Nov 4, , 3: The radio landscape in is painfully narrow landscape, but this album feels delicate and painstakingly crafted. All these years later, it is impressive that he has really reinvented himself within the worlds of country and bluegrass.
It's fitting that he has found such a match in Brickell. Producer Peter Asher also helps them capture the right tone. This, too finds them removed from their typical bluegrass framework, although Martin does deliver a tender banjo solo. This record tries really hard, mostly by packing in high-profile guests.
And one wonders still if G. Love real name Garrett Dutton is still an appropriate voice to carry on the old-school blues tradition. Some may accuse him of cultural misappropriation. It has always been a concern with his music. The worst part is G. Keep in mind, that accent that G.
Love sings in is a completely put-on pose. Aside from his vocal delivery, there are some good, funky turns on this record. The thing is, the band is really tight. This band is capable. They understand the merits of a good groove. But that put-on vocal affectation is no longer appropriate. Love actually sing in his own voice and not cling to tired blues stereotypes. This is a borderline record with potential from a band and guests who should know better. As much as G.
Love wants to combine blues, classic rock and a hip-hop swagger, they still after all these years feel like awkward poses. A reinvention is long overdue and considering this band has significant chops. It really can be done. But still there is an element missing. After all, classic soul music with a vintage flare has always gone well with the spirit of the holiday season. Just ask Darlene Love.
And like Love, Jones has a one-of-a-kind voice that is filled with enough charisma to really bring forth the cheer. And the band is as tight as ever. Truth be told, however, some of these songs work better with funked-up arrangements than others. In the end, though, this album is meant to be a playful and fun side-step for the group and it succeeds in that intention. But at the same time, this is not a formulaic Christmas collection, either. It is packed with surprise left turns and funky detours.
Would the band be better served by another straight-forward, proper record? This is an eye-opening reinvention of a timeless classic. Adams is better than that at his best, but even when he stumbles, Lynne is there to help him back up. Considering Lynne is about to drop a new E.
Perhaps those two records will make for interesting companion pieces. This song is a really sweeping, sad meditation on the past. Again, Adams fits well in this framework and he obviously had these influences in the back of his mind, as well. His work on his own rivals the work of great jazz masters had those great jazz masters worked with samplers.
He understood the groove better than just about everyone else. So when he died in , it was a big loss and it is a loss still felt every bit as much, nine years later. J Dilla, as Yancey was called after dropping his original Jay Dee moniker left behind a great deal of unreleased work. This collection has a hushed, almost somber quality. They are meant for intense study and yet at the same time, it seems obvious considering his previous releases why these tracks were presented together.
Some of these grooves have an almost meditative focus, but occasionally raw, analog scratchiness sneaks into the mix as grooves fade in and out of each other. Sadly, there will never be another J Dilla and these grooves, which predominantly maintain an electro-sheen prove that he was somewhat of a fearless sonic explorer.
Hip-hop today is often lacking that kind of outside-of-the-box ethos. Dilla was an artist who knew what he was doing was going to ruffle some feathers, but he definitely followed his own muse. Dilla always worked well with skeletal grooves.

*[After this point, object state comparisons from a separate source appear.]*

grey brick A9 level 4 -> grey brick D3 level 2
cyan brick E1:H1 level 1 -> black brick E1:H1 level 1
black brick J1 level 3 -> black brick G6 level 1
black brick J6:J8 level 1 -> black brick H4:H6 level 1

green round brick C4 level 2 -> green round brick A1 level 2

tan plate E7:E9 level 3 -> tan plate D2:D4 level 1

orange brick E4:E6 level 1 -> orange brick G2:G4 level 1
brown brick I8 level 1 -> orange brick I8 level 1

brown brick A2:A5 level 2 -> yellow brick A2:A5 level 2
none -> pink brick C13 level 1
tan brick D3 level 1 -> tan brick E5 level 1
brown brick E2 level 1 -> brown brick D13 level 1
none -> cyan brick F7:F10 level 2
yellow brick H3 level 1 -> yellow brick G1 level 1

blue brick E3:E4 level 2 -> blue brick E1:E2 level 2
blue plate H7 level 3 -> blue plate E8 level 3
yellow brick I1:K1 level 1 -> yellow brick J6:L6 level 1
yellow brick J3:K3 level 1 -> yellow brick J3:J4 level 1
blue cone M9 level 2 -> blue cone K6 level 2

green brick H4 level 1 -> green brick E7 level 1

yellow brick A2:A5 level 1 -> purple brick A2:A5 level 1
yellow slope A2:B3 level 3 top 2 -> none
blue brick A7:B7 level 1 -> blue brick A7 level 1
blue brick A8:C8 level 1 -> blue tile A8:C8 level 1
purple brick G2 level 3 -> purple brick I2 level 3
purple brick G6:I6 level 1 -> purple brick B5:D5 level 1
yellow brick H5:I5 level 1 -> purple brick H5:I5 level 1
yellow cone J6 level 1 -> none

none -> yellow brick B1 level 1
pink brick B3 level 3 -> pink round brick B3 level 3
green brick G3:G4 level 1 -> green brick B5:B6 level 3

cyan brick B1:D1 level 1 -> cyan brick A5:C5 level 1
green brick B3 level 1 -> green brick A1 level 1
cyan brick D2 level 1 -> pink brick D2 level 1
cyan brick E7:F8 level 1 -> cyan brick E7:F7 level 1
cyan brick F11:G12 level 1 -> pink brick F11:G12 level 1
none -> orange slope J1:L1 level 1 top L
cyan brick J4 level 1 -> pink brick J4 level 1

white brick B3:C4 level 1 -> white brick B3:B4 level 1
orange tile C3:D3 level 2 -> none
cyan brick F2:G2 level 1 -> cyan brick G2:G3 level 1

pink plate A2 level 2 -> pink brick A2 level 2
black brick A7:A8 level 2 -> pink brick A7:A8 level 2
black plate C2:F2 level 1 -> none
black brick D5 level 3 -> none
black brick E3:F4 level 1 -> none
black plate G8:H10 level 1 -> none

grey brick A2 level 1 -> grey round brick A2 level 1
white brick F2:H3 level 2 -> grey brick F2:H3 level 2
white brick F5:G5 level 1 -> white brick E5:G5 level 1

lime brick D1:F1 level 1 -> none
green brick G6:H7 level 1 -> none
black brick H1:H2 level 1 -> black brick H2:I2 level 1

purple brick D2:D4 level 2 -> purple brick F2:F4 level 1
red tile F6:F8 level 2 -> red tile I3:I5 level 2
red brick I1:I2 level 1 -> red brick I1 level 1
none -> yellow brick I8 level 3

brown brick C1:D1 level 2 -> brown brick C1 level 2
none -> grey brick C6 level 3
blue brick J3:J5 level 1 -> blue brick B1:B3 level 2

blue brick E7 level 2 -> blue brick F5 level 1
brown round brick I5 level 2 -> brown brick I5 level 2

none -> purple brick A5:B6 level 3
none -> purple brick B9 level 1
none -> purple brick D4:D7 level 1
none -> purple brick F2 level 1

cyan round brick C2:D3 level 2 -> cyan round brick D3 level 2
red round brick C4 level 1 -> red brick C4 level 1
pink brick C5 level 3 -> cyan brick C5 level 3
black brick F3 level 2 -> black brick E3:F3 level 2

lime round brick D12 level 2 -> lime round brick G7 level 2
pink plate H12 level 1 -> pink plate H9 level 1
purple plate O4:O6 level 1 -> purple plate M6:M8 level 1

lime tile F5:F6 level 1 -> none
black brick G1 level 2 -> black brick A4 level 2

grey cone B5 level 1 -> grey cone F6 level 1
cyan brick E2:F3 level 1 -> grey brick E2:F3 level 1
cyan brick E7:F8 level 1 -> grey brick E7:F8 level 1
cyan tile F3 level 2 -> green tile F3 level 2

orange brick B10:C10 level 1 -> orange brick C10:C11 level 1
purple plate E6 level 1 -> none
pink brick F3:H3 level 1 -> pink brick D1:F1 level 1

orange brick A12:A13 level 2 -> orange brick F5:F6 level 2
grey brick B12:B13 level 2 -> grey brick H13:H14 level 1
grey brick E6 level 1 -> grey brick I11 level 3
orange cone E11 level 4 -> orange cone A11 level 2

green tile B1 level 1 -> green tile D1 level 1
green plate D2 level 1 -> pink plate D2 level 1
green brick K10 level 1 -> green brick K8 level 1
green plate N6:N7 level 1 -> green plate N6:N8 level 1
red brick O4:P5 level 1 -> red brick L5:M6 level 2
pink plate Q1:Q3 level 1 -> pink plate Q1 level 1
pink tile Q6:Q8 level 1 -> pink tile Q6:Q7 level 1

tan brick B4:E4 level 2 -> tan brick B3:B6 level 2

If you listen closely to the mix, there are other elements seeping in as well. These tracks deserve close attention because Dilla often put subtle details just below the surface. His debut comedy album has lofty goals. It wants to recall the greatness of the comedy records from the seventies. The sad part is, this record is just really short on actual laughs. A few bits work. First of all, with Bill Hader, he created Stefan. Especially when it lampoons such ripe targets as radio shock-jocks and beer commercials.
But truth be told, these targets while fitting for satire have been done to death in better and more effective ways. For as much time as it takes to work through its cycle, it is hit and miss with mostly misses. They are absolutely right! She should be in more movies. What is striking is even during these musically upbeat moments, he maintains a smooth vocal hush for the most part.
This is heavily literate, often jazzy work. It may not sink in right away. It deserves repeat listens to that all its textural elements can be effectively savored.
Every bit of echo and every instrumental clang feels authentic. This album may be a momentary step away from his regular band, but it feels very much like it is cut from the same cloth. At least in the States, he deserves much more attention than he receives. Garvey really has an almost classical sense of melody that really grasps his listeners. This is even true before Garvey starts to sing. As his words wrap around a subtly jazz-driven groove, it is clear that this track is meant for repeat listens at full-blast in a big room.
Again, this is another supremely sweeping number. The stately piano playing also adds a sense of elegance. New albums from Ellie Goulding, Seal and more. Get the latest from Carrie Underwood, Elvis Costello and more.